I was reminded last week of a story that broke in the early-1990s, while I was covering tech for Time Magazine. The Department of Justice had targeted a programmer named Phil Zimmermann whose crime — as the government saw it — was writing an application called Pretty Good Privacy and releasing it on the Internet.
Zimmermann, as I recall, nearly went to jail.
PGP was strong crypto, strong enough to be classified as a munition and subject to the Arms Export Control Act.
It wasn’t invincible — no crypto scheme can resist forever a supercomputer with enough time to try every permutation of letters, numbers and punctuation marks. But Zimmermann’s program was the first popular application of an asymmetric technology called public key encryption that made secret codes harder — by many factors of ten — for even the NSA’s computers to crack.
The U.S. government eventually lost the Crypto Wars, as Wired dubbed them. Zimmermann went free, and law-abiding U.S. citizens today can protect everything from Facebook passwords to Caymen Island bank accounts with public key encryption.
I was reminded of all this last week when Apple found itself at the center of another crypto blow up, this one led by FBI director James Comey and fought on the op ed pages by retired FBI agents and the libertarians of the Cato Institute.
At issue are the privacy features with which Apple equipped its new iPhones, from TouchID fingerprint readers to hardwired Secure Elements, where passwords and credit numbers are assigned unique identifiers and locked under double key.
“If the government laid a subpoena to get iMessages,” Apple CEO Tim Cook told Charlie Rose on national TV last week, “we can’t provide it.
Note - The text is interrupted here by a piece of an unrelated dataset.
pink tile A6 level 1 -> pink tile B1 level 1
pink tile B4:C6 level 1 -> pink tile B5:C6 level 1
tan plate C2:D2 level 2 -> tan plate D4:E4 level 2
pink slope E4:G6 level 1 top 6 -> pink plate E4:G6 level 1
It’s encrypted and we don’t have a key.”
Cooks remarks did not please certain subpoena-issuing government agencies.
“What concerns me,” FBI director Comey said Thursday at a press conference devoted largely to combatting ISIS terrorism, “is companies marketing something expressly to allow people to hold themselves beyond the law.”
He went on, according to the New York Times’ David Sanger and Brian Chen, to evoke every parent’s worst nightmare:
He cited kidnapping cases, in which exploiting the contents of a seized phone could lead to finding a victim, and predicted there would be moments when parents would come to him ‘with tears in their eyes, look at me and say, What do you mean you can’t’ decode the contents of a phone.
“The notion that someone would market a closet that could never be opened — even if it involves a case involving a child kidnapper and a court order — to me does not make any sense.”
The ironies here are thick.
On one hand, Apple brought this on itself, using crypto as a marketing tool to sell more iPhones.
On the other, Apple might not have gone down this road if Edward Snowden hadn’t blown the whistle on the NSA’s domestic surveillance programs — including, according to one NSA slide, a secret back door into Apple’s servers.
In the end, it’s not clear that the government’s ability to track down kidnappers — or terrorists, for that matter — will be greatly hampered by Apple’s Secure Elements. They only limit access to contacts and other data stored on the phone itself. They don’t make it any harder to legally intercept phone calls or e-mail.
“Eliminating the iPhone as one source I don’t think is going to wreck a lot of cases,” security expert Jonathan Zdziarski told the Times. Investigators, he said, have “a mountain of other evidence from call logs, e-mail logs, iCloud, Gmail logs. They’re tapping the whole Internet.”